Hiring for culture fit assumes that the hiring decision maker understands and models the organizational values, beliefs and expected behaviors used to define the culture and can make a fair and informed selection decision.

However, decision makers often come with their own values ​​and beliefs which may not match those of the organization. Hiring techniques such as “airport testing”—assuming you’d like to be stuck in an airport with that person—and other arbitrary methods of assessing culture fit are often subject to first-person bias. printing and confirmation bias. And that’s the kind of bias hiring talent can avoid.

Lack of cultural fit is one of the main reasons for turning down candidates and firing probationary employees. But due to its subjective and ambiguous nature, “you don’t fit the culture” is generally not useful feedback to help candidates or employees improve, resulting in an unpleasant exit experience.

Under current market conditions, where 51% of currently employed workers report actively seeking new employment or monitoring job postings, employees are the “consumers of the workplace” and negative experiences at any stage of the employee journey compromise the employer. Mark.

Hiring for cultural fit requires cultural maturity

Hiring for cultural fit assumes a level of maturity in the cultural journey of an organization, including a healthy dose of awareness and training. However, the reality today is that about two in 10 employees strongly agree that they feel connected to their organization’s culture.

When an organization’s value systems, beliefs, and expected behaviors are aspirational rather than lived and practiced, hiring for cultural fit becomes difficult. This is demanding because often the decision makers themselves are not “fitted” with the desired culture, which makes the process seem hypocritical and selection decisions seem inauthentic.

Remote and hybrid working has complicated the ability to add culture in the future, with much of worker connection primarily through technology.

Part of the solution might be to add culture or revise the concept of cultural adaptation. Rather than making hiring decisions that create a culture of homogeneity and familiarity, adding culture promotes hiring decisions that focus on the unique and beneficial attributes, values, beliefs, and behaviors of candidates, allowing organizations to add valuable elements to their culture that it lacks. . Culture add celebrates diversity and recognizes that the organizational culture is constantly improving.

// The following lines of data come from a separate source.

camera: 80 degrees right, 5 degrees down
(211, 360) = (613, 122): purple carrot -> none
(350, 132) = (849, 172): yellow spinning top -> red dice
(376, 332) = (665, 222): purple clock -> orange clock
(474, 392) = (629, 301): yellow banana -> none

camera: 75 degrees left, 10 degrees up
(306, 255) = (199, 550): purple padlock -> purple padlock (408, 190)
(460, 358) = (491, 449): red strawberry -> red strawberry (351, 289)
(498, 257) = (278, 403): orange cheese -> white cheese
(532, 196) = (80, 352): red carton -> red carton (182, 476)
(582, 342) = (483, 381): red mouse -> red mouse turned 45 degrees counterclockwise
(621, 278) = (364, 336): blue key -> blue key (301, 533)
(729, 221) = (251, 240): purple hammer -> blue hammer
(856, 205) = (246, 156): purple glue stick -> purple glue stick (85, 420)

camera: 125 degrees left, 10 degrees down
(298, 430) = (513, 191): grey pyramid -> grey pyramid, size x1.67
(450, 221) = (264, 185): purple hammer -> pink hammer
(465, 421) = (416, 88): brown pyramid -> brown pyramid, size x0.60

The fundamental need, however, is for organizations to recognize what they are hiring for and why it matters. Good hiring practices not only examine cultural needs, value systems, and technical skills, but also consider role-specific talent attributes and behaviors that account for high performance.

Good hiring practices not only examine cultural needs, value systems, and technical skills, but also consider role-specific talent attributes and behaviors that account for high performance.

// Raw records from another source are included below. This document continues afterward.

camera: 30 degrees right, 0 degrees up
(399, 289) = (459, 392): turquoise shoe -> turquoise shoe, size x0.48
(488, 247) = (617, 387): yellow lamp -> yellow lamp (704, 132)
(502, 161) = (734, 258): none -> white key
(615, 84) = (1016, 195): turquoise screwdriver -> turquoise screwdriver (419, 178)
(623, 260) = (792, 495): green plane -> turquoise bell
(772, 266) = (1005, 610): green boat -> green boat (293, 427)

At Gallup, our talent research explores the patterns and trends of top performers in each role. Organizations that hire candidates recommended by Gallup talent assessments tend to achieve 10% higher productivity, 30% higher productivity, and 10% lower employee turnover, in addition to other business outcomes.

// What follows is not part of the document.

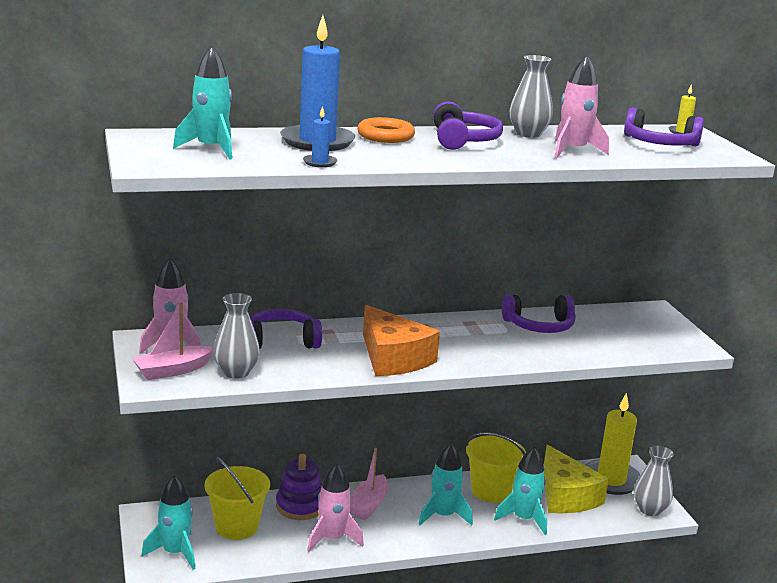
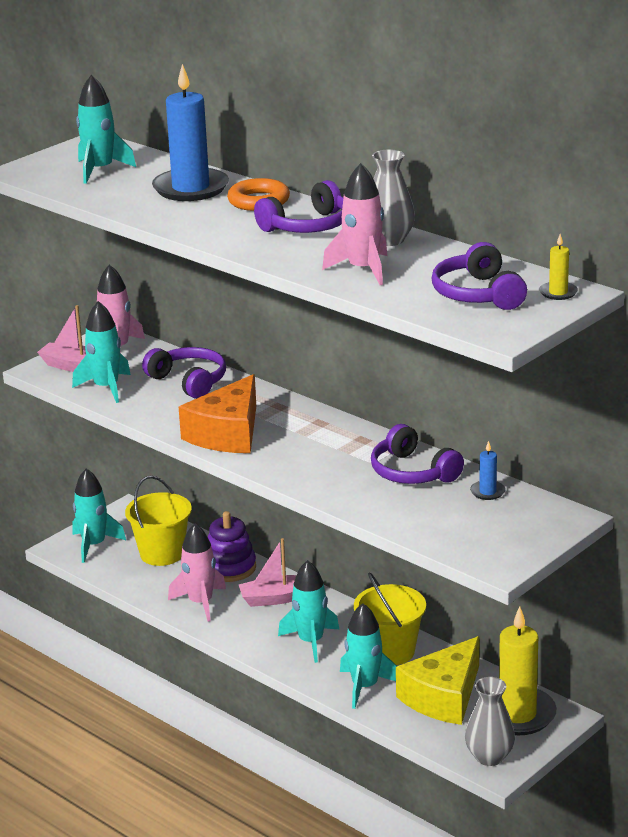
camera: 60 degrees right, 5 degrees up
(236, 372) = (106, 388): grey vase -> turquoise rocket
(320, 162) = (130, 207): blue candle -> blue candle (487, 492)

In fact, Gallup’s guidance and tools help clients focus their hiring process on what it takes to achieve high performance while fostering diversity.

In other words, employers had better stop trying to adapt employees or job applicants to the culture of the workplace. Instead, they should to add to workplace culture by adjusting hiring practices to align them with employee talents, skills and aspirations.

Build an organizational culture you can be proud of:

Authors)

Mona Balasubramanian is a senior management consultant at Gallup.